Задержка же обещала затянуться как минимум на полчаса: завал выглядел довольно серьезно, просто так с налета и голыми руками его не разобрать – понадобятся ломы, пилы, топоры.
Хейзингер приказал половине поездной обслуги взять инструмент и в темпе растащить препятствие. Паровозам топки не гасить и давление в котлах держать! Хейзингер еще более усилил сторожевые посты вокруг бронепоезда, но все же злость сыграла с полковником дурную шутку: она, как известно, плохой советчик! Немцу не пришел в голову естественный вопрос: кому, а главное, зачем понадобилось заваливать одну железнодорожную колею из двух несусветной дрянью? У него ворохнулась мыслишка, что это, видимо, штучки тутошних крестьян, ошалевших от нищеты и недоедания. Собрались в жалкое подобие разбойничьей шайки, тормозят таким вот образом армейские и гражданские поезда, налетают на них и грабят, если не получают соответствующего отпора. В германской зоне оккупации подобное представлялось немыслимым: горе-разбойничков быстро выловили бы и расстреляли, чтоб другим неповадно было, а здесь… Что с австрийцев взять – разгильдяи, не имеющие представления о том, что такое настоящий порядок. Ordnung!
Но мысль о том, что здесь, на тыловой железнодорожной ветке, некто может напасть на их бронепоезд, превосходно вооруженный, с полным комплектом обслуги, такая мысль просто не пришла Рудольфу Хейзингеру в голову!

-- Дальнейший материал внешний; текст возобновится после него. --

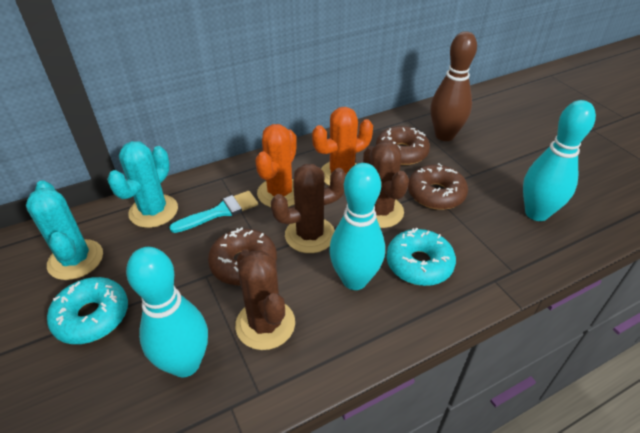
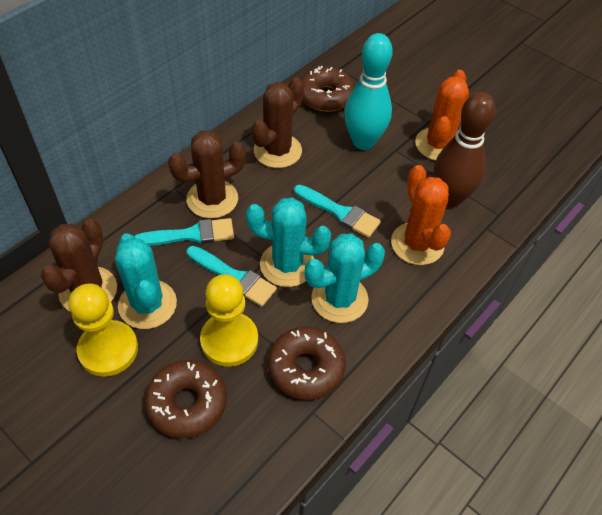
turquoise bowling pin: 3 -> 1
turquoise brush: 1 -> 3
turquoise cactus: 2 -> 3
turquoise donut: 2 -> 0
yellow pawn: 0 -> 2

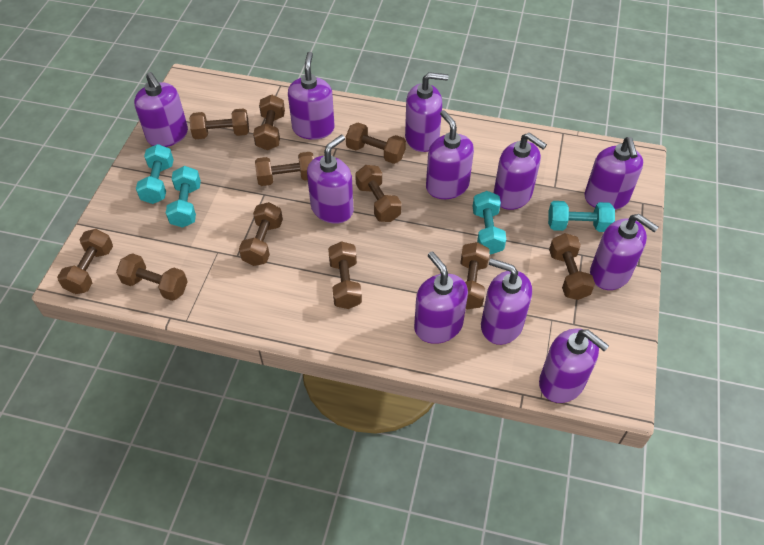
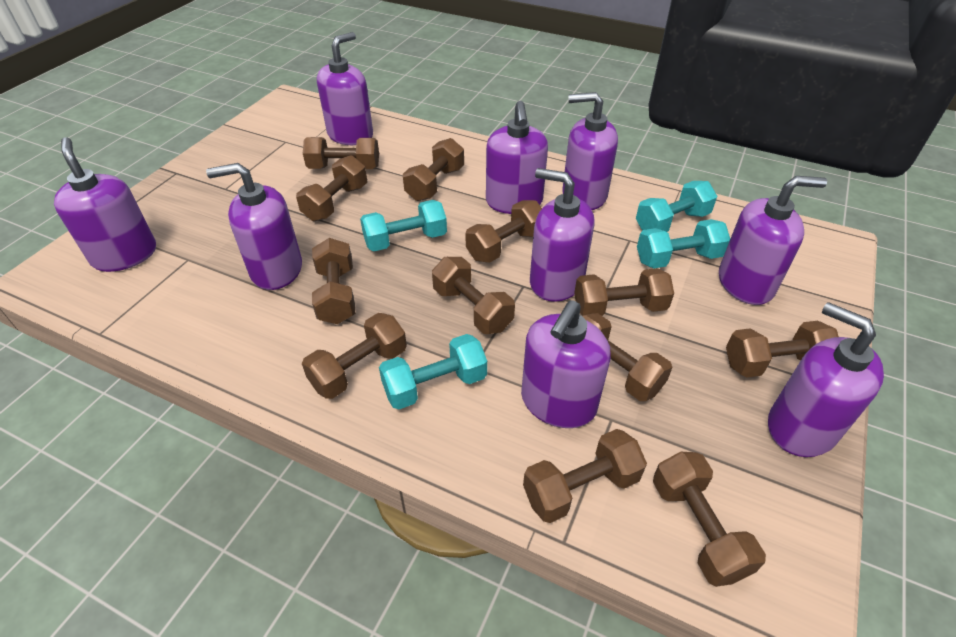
brown dumbbell: 11 -> 12
purple soap dispenser: 11 -> 9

А зря не пришла! Правда, была здесь и вина майора Ванчуры: это он, как комендант бронепоезда, получил после полудня радиограмму-циркуляр из Лемберга, в которой говорилось о возможном проникновении в ближний тыл отряда русских пластунов. Доложить о ней Хейзингеру чех как-то не удосужился: позабыл, закрутился с маскировкой дурацкой вонючей цистерны… Да и не придал Ванчура радиограмме серьезного значения: мало ли что высосут из пальца штабные крысы в Лемберге? Им от безделья всю дорогу жуткие казаки с ножиками в зубах мерещатся. К тому же чисто подсознательно чех старался держаться от Хейзингера подальше, лишний раз с немцем не заговаривать и на глаза ему не попадаться.
Между тем из густых кустов, что росли рядом с насыпью, за суетой вблизи завала и около бронепоезда внимательно наблюдали Голицын, Гумилев и Щербинин. Понятно, что завал устроили пластуны голицынского отряда, сейчас они затаились в кустах по обе стороны от насыпи и ждали приказа своего командира. Грицко Крук успешно справился со своей несложной, хоть и опасной ролью: пользуясь темнотой и неразберихой, он уже успел незаметно скрыться и присоединился к отряду поручика. Крестьянин сам вызвался помочь пластунам: как уже было сказано, австрийцев Крук терпеть не мог, а к русским относился со всей душой. Сергей ему еще и серебра отсыпал, так что если жив останется, охотиться на манер Робин Гуда у него нужды не будет. Уходить от греха подальше Гриц категорически отказался и даже выпросил себе армейский «наган»: не из лука же ему стрелять! Очень уж хотел Крук поквитаться с оккупантами за какие-то обиды, поручик прогонять его не стал.
– Это нам повезло, что в обслуге бронепоезда босняки, – шепнул Голицын, прислушавшись к голосам солдат, разбирающих завал. – Вояки они хилые, боевого духа – кот наплакал, их любимые команды – «Прячься!», «Спасайся, кто может!» и «Бросай оружие!». Наши джигиты их на люля-кебаб порежут.